We will be making a power supply, which is very necessary for a circuit to work as it provides the necessary voltage to the circuits for its operations. Voltage and current are just like water pressure and water rate respectively. Most electronics need a specific voltage and current to function, and in this tutorial, we will focus on creating a 5V power supply.
Creating 5V battery:
We will start with a battery or wall adapter and make use of a regulator, specifically the LM7805. This regulator converts raw voltage to a stable one at 5V. So long as its input is just a bit higher – in our case, this is at least 7V – the regulator supplies a steady voltage. Okay, so let us begin with a simple and functional 5V power supply!
We already have a guide 12v power supply you can use it as a source instead of a battery.
Materials Required:
| Material | Quantity | Description |
|---|---|---|
| LM7805 Voltage Regulator | 1 | 3-pin linear voltage regulator for 5V output |
| 10 µF Capacitors | 2 | Electrolytic capacitors for filtering |
| 0.1 µF Capacitors | 2 | Ceramic capacitors (non-polarized) for noise reduction |
| Red LED | 1 | 5mm red LED for power indication |
| 330 Ohm Resistor | 1 | Current-limiting resistor for LED |
| Breadboard | 1 | Prototyping tool for circuit assembly |
| 9V Battery | 1 | Power source for the circuit |
| Battery Connector | 1 | Connector with soldered headers for breadboard use |
| Jumper Wires | 5 | Pre-cut wires for circuit connections |
Step 1: LEDs and Capacitors
Add a 0.33 µF capacitor to the input and a 0.1 µF capacitor to the output of the regulator for noise filtering.

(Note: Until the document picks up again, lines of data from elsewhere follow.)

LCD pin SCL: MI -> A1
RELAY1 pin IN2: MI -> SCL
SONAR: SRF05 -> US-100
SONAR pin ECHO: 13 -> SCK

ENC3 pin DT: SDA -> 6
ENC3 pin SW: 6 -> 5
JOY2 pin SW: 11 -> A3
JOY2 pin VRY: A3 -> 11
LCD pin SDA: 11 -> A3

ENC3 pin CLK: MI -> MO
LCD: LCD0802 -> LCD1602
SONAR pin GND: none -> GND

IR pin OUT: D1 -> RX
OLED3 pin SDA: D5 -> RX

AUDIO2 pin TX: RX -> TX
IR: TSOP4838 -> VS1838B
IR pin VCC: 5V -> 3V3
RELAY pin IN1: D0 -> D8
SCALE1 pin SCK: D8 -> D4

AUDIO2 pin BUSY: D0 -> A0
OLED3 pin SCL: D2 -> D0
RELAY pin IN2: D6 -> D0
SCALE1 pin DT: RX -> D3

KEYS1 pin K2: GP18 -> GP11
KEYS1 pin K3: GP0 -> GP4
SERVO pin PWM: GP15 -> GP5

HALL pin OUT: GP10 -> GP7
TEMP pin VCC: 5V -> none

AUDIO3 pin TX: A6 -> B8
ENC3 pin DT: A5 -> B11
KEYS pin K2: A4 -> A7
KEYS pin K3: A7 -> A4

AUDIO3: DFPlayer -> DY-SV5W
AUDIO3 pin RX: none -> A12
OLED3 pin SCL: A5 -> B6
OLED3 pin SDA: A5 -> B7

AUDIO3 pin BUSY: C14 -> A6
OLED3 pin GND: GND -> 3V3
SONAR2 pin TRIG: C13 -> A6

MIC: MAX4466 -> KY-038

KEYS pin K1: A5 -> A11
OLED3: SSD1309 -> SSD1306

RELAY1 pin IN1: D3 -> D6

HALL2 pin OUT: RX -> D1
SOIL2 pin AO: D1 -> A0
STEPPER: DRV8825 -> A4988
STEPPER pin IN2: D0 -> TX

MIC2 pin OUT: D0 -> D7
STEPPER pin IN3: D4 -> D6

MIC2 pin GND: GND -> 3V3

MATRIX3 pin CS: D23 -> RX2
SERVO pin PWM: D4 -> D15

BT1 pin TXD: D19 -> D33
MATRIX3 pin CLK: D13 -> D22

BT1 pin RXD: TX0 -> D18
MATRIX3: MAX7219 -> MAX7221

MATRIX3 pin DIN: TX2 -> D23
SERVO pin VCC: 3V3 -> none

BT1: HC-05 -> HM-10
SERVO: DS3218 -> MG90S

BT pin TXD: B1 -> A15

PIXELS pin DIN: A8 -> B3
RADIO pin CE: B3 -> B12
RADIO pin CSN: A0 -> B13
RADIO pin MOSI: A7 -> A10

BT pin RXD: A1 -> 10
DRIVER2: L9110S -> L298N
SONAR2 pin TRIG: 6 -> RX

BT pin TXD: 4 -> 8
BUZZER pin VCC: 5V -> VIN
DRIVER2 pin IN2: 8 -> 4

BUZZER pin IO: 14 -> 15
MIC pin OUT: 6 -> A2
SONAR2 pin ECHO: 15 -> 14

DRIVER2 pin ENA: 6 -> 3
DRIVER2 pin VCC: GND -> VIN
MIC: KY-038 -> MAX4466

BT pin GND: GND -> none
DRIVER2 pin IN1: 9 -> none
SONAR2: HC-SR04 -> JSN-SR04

Larger capacitors will provide more stability and a red LED with a current-limiting resistor serves as a power indicator.
Step 2: Better Circuit
Update the circuit to 4 capacitors instead of using 2. Add in the LED with a 330-ohm resistor on it so it does not burn out. The resistor size is calculated using V=IR.
Step 3: 330 Ohm Resistor
The LED is kept bright while the battery life is conserved by using a 330-ohm resistor rather than a 100-ohm resistor for max brightness.
Step 4: What You’ll Need
The components include an LM7805 regulator, two 10 µF capacitors, two 0.1 µF capacitors, an LED, a 330-ohm resistor, a breadboard, a 9V battery, and a connector.
Step 5: Breadboarding
Prototype the circuit using a breadboard; it comes pre-wired with rows and columns that simplify the placing of components.
Step 6: Continued Breadboarding.
Position the battery connector and regulator onto the breadboard. The metal strips of the breadboard hold components in place and facilitate connections.
Step 7: Wiring Wire the regulator:
pin 1 is the input, pin 3 the output, and pin 2 is ground. Connect the battery to the regulator’s input.
Step 8: Rails
Connect the regulator’s output to the breadboard’s power rails to distribute 5V throughout the circuit.
Step 9: Filter Capacitors
Connect the capacitors polarized; both 10 µF connected with the white stripe grounded.
Step 10: Capacitors
Connect input and output capacitors to the breadboard. Make sure polarized capacitors are polarized.
Step 11: 0.1µF Capacitors:
Attach the non-polarized 0.1 µF capacitors to further reduce noise in the circuit.
Step 12: Complete Regulator Circuit
The regulator circuit is complete. Now, add the power LED to indicate when the supply is on.
Step 13: Power Light
Connect the LED’s anode to the 5V output and cathode to ground with a resistor in series to protect the LED.
Step 14: 5mm Red LED
Connect the longer side leg of LED, which is the anode, to the plus end. The shorter one connects to the negative.
Step 15: LEDs Wired
Connect the LED cathode to the negative rail and its anode to the 5V rail via the resistor.
Step 16: Test
Insert the battery and the LED should illuminate to prove that the circuit works.
Step 17: Multimeter Connection
Using a multimeter in parallel, measure the voltage of the circuit. Add jumper wires to the breadboard for testing.
Step 18: Battery Voltage
Use the multimeter in DC mode to check the voltage of the battery. A new 9V battery should read slightly above 9 volts.
Step 19 Measure the output
Move the jumper wire to the regulator’s output rail and measure the output voltage.
Step 20: Conclusion
The circuit produces a 4.96 volts power, ready to power your circuit with up to 750 mA!
Frequently Asked Questions:
1. Why do I need capacitors in the circuit?
Capacitors filter out noise and stabilize the input and output voltages, ensuring a clean power supply for the circuit.
2. Why use a 330-ohm resistor with the LED?
The resistor limits the current through the LED preventing it from burning out while still keeping it bright enough.
3. Can I use a battery with less than 7 volts?
No, the LM7805 requires an input voltage at least 2 volts higher than the desired output (5V), so a 9V battery is ideal.